Good customer service, right?
A few weeks later, "S" and I decided to redeem said free game. After a bit of a hassle trying to persuade the employee on duty, "J," that we did indeed have a free game (note to self: make sure to get such offers in writing from now on), we got started. "J" said he'd come back to check on us in five minutes in case we hadn't found the first clue by then.
By minute 17, we hadn't seen hide or hair of the first clue or of "J." We had to use the room's iPad to get his attention. 🙄 He got us on the right track and left again.
Then we got stuck again and had to summon "J" back. This time, he had a cheat-sheet book with him.

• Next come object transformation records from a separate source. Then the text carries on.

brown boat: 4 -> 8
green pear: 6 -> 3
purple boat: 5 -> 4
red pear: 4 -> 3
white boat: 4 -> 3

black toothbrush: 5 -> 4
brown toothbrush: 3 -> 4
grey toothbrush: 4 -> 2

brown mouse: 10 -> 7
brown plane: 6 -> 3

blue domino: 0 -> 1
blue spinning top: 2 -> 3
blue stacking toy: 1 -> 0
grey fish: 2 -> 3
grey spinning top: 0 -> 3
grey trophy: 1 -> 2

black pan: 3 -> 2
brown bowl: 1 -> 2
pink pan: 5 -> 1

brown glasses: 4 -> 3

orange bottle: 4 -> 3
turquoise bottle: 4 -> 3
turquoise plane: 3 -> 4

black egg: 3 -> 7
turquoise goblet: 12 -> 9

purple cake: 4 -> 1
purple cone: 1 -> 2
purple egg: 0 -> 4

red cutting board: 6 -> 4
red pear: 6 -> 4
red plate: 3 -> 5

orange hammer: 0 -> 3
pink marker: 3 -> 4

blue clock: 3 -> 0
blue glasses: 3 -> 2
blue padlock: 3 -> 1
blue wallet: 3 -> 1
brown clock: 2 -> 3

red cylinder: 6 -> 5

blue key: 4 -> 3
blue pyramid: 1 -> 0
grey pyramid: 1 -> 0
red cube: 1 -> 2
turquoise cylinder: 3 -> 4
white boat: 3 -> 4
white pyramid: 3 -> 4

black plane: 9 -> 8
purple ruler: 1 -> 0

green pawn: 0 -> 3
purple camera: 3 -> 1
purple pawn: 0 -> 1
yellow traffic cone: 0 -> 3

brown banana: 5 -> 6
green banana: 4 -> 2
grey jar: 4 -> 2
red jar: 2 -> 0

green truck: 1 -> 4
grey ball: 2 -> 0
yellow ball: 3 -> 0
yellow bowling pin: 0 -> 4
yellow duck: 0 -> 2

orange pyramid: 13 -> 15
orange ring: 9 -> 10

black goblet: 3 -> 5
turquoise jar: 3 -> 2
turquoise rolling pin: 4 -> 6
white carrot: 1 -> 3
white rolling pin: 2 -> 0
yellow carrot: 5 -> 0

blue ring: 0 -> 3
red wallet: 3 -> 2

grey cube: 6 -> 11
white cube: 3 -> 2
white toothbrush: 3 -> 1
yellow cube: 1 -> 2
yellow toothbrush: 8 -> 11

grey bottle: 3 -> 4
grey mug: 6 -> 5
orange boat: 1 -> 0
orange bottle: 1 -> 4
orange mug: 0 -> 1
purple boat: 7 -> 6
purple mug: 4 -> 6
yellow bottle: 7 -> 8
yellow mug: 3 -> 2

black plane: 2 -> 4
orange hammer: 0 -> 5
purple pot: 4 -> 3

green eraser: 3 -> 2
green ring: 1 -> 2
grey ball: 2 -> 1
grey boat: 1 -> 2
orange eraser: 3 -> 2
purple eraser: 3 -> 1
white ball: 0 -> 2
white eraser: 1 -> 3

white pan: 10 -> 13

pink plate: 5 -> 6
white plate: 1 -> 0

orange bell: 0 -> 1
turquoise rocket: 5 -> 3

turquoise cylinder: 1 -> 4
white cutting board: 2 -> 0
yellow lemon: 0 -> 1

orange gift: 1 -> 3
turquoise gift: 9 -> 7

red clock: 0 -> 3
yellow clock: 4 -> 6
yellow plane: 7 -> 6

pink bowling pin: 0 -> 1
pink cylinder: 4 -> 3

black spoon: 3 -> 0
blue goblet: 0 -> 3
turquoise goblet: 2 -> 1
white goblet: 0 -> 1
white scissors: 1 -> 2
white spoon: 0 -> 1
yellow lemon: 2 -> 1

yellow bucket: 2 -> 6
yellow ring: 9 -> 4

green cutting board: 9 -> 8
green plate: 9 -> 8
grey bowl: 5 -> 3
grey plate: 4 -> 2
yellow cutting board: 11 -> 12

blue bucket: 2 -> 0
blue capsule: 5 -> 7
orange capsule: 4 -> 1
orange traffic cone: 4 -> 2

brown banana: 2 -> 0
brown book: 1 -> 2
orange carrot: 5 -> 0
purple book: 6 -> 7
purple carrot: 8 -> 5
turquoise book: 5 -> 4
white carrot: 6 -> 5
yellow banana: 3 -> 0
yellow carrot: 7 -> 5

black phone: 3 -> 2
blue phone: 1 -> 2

Despite that--and his assurances that he'd played all the rooms in the store--he couldn't seem to figure out what we should do next. He kept asking about things we'd already done or found. It seemed to take forever until we could get going again.
Did I mention that the air conditioning also didn't seem to be working? In July? In North Carolina?
"S" and I did eventually solve the room, but we both were glad that we hadn't paid for that experience. 0/10 would not recommend.
The reason we didn't have a good experience is also a major reason why people stop reading a book or article: the company/writer didn't deliver on its promises. This escape-room place promised a fun adventure. What "S" and I got was a hot, sweaty, frustrating wrangle.
Similarly, if your writing hints at a complex mystery and then delivers an easy solution, or if it states that it'll prove a certain thesis and then offers insufficient evidence, readers are going to get frustrated. They'll feel that you've raised false expectations and, therefore, wasted their time. And angry readers talk. Whether that's in online rants or negative comments in conversation, their disappointment leads to fewer readers for you.
So what's the solution? Make sure you deliver on what your writing promises. To quote Anton Chekhov:
"Remove everything that has no relevance to the story [or whatever you're writing]. If you say in the first chapter that there is a rifle hanging on the wall, in the second or third chapter it absolutely must go off. If it's not going to be fired, it shouldn't be hanging there."